O Banco Central afirmou nesta segunda-feira (25) que a crise do grupo Master não causou contágio no setor bancário, segundo o Relatório de Estabilidade Financeira do segundo semestre de 2025. Clientes ressarcidos pelo Fundo Garantidor de Crédito direcionaram recursos para instituições financeiras de maior porte, mantendo a estabilidade do sistema.
O Banco Central destacou que não houve impacto relevante nas taxas dos ativos protegidos pelo Fundo Garantidor de Crédito (FGC) e que as instituições financeiras mantiveram amplo acesso ao mercado de captações, reforçando a confiança dos depositantes no Sistema Financeiro Nacional.
Entre 19 de janeiro e 27 de fevereiro, o FGC pagou R$ 37,7 bilhões a clientes do Banco Master, Banco Master de Investimento e Letsbank, valor próximo ao estimado de R$ 40,4 bilhões. Mais da metade desse montante foi aplicada em títulos emitidos por instituições financeiras, especialmente pelos seis maiores bancos do país.

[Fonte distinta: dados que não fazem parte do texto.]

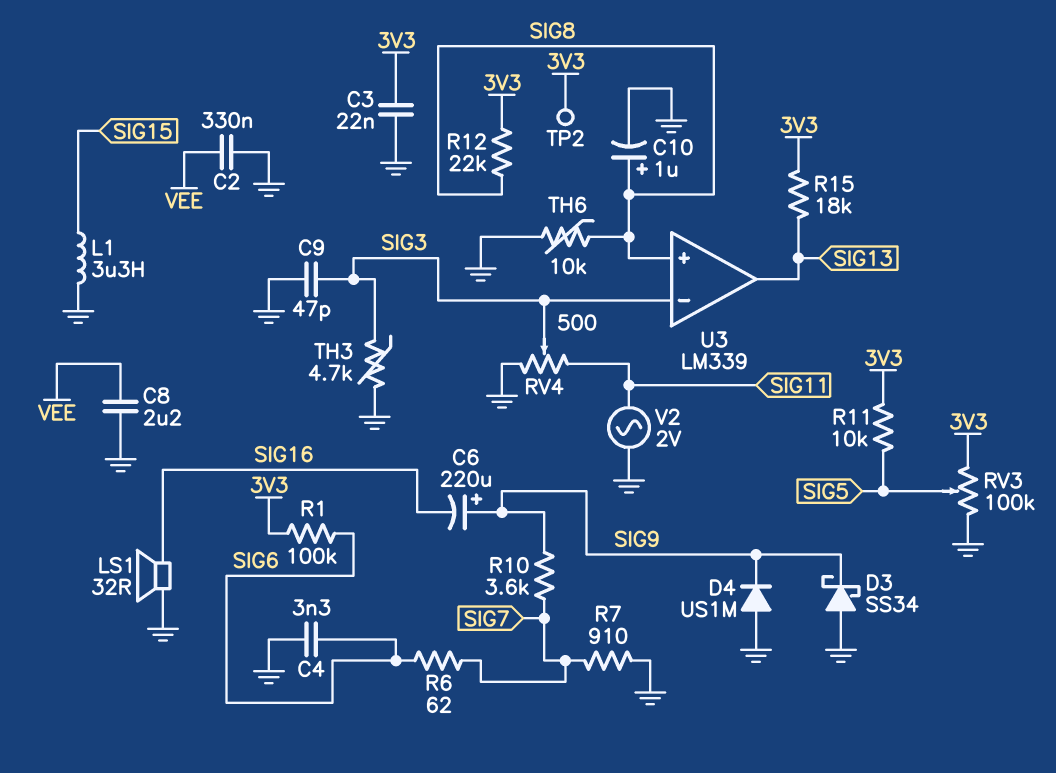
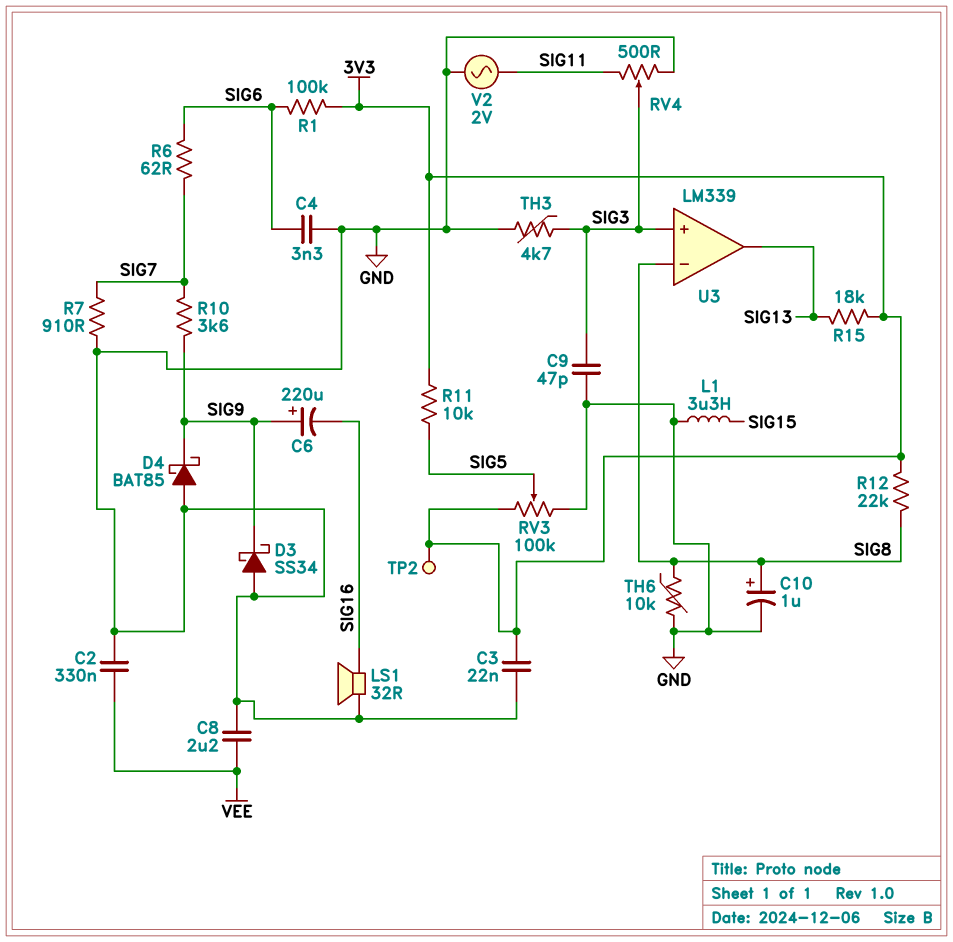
D4: diode US1M (A GND, K SIG9) -> schottky BAT85 (A GND, K SIG9)
U3 pin in+: SIG8 -> SIG3
U3 pin in-: SIG3 -> SIG8

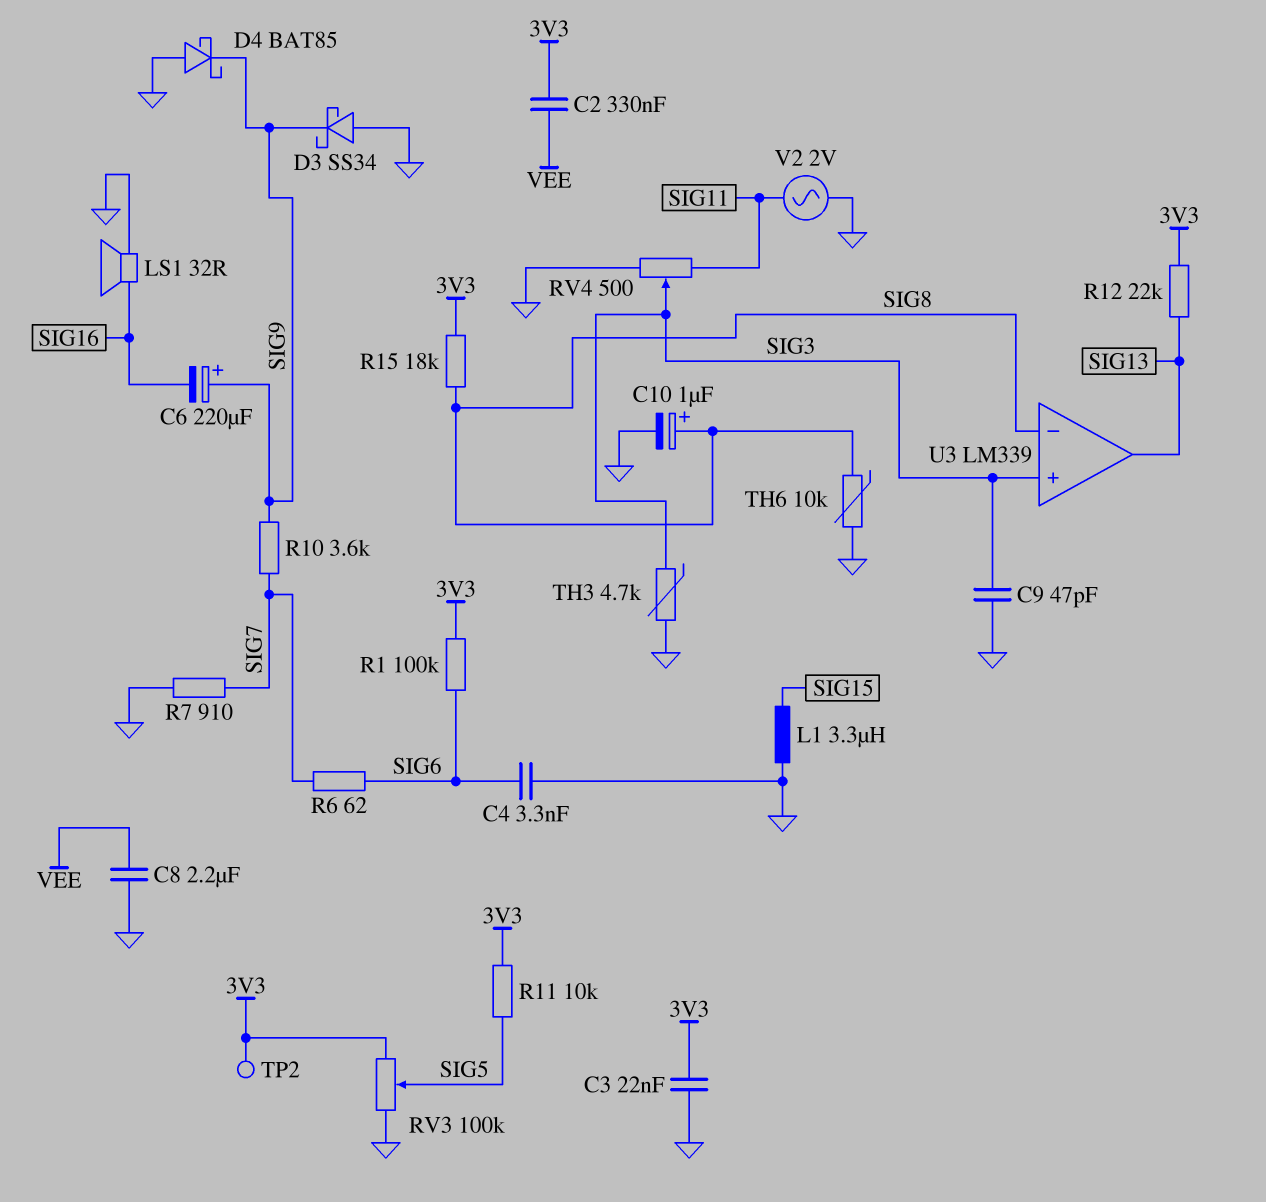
C2: 330nF (GND, VEE) -> 330nF (3V3, VEE)
R12: 22k (3V3, SIG8) -> 22k (3V3, SIG13)
R15: 18k (3V3, SIG13) -> 18k (3V3, SIG8)

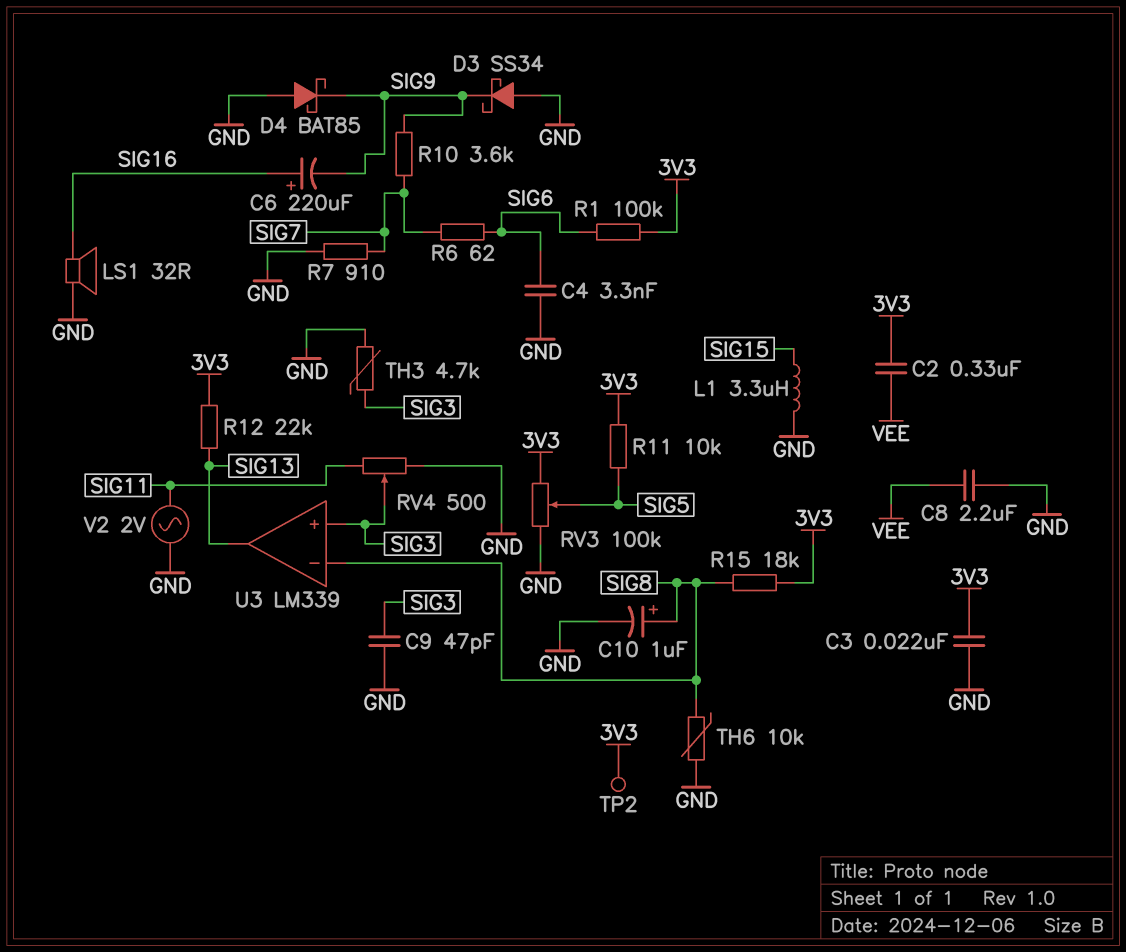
C6: 220uF (plus SIG9, minus SIG16) -> 220uF (plus SIG16, minus SIG9)

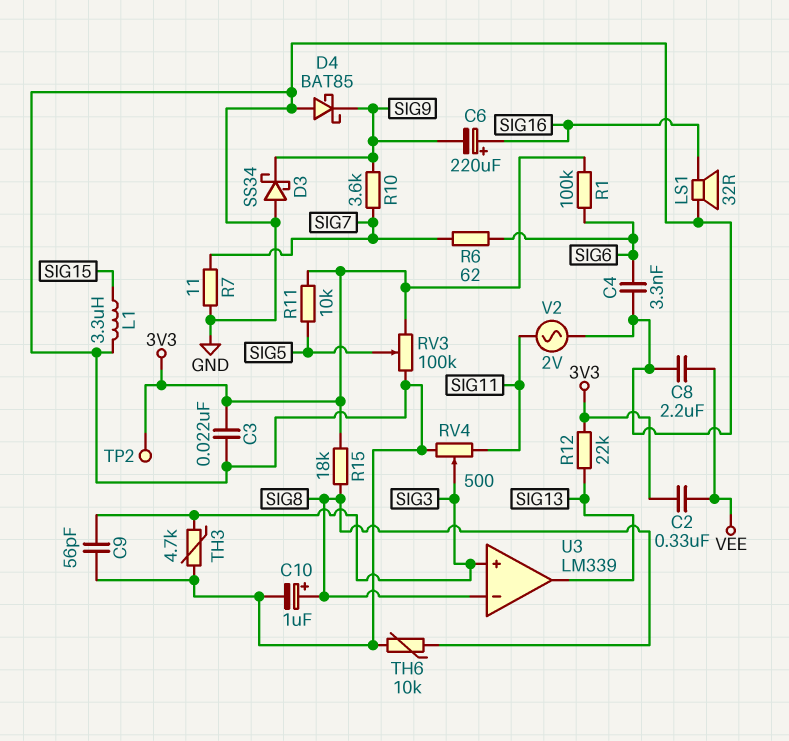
C9: 47pF (GND, SIG3) -> 56pF (GND, SIG3)
R7: 910 (GND, SIG7) -> 11 (GND, SIG7)

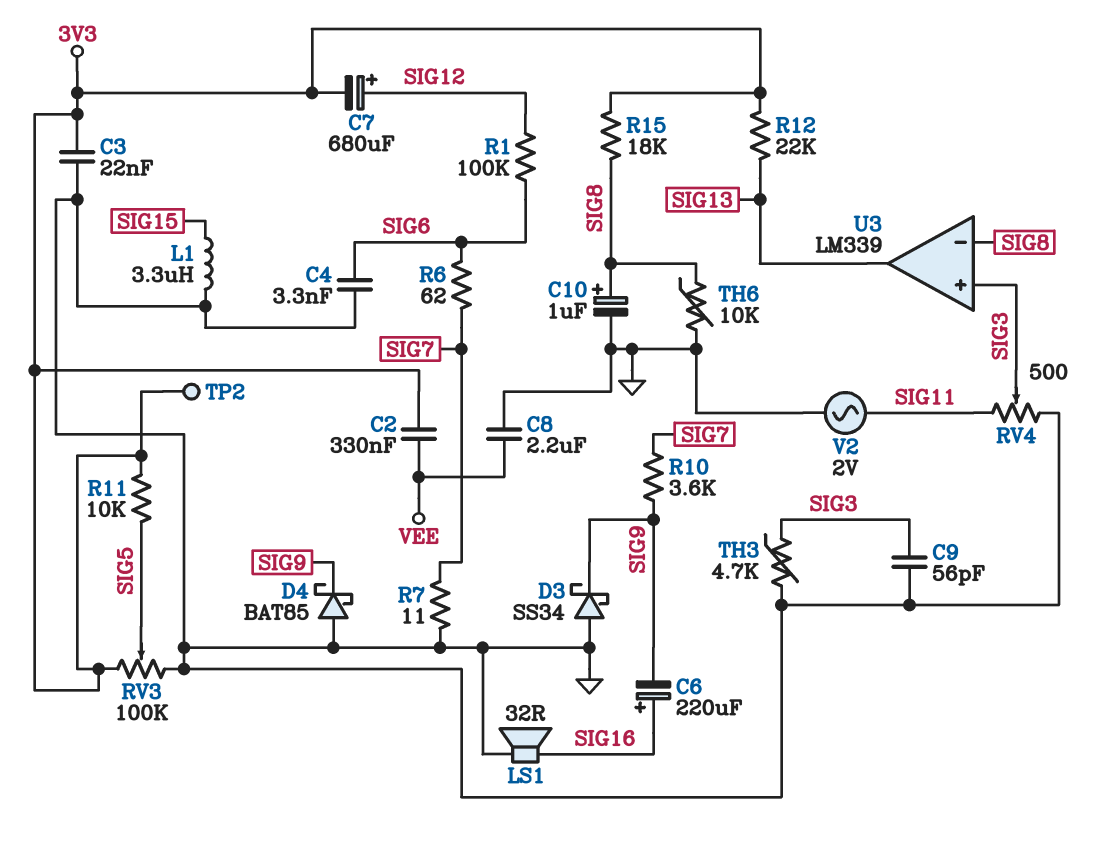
C7: none -> 680uF (plus SIG12, minus 3V3)
R1: 100k (3V3, SIG6) -> 100k (SIG6, SIG12)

A liquidez do FGC caiu de R$ 114,1 bilhões no fim de 2024 para R$ 66,8 bilhões em janeiro de 2026, mas os associados aprovaram a recomposição para cerca de R$ 111,2 bilhões. O Banco Central afirmou que a liquidez estimada para março de 2026 mantém o fundo capaz de cobrir as instituições associadas, individualmente ou em conjunto, em níveis semelhantes aos anteriores à crise.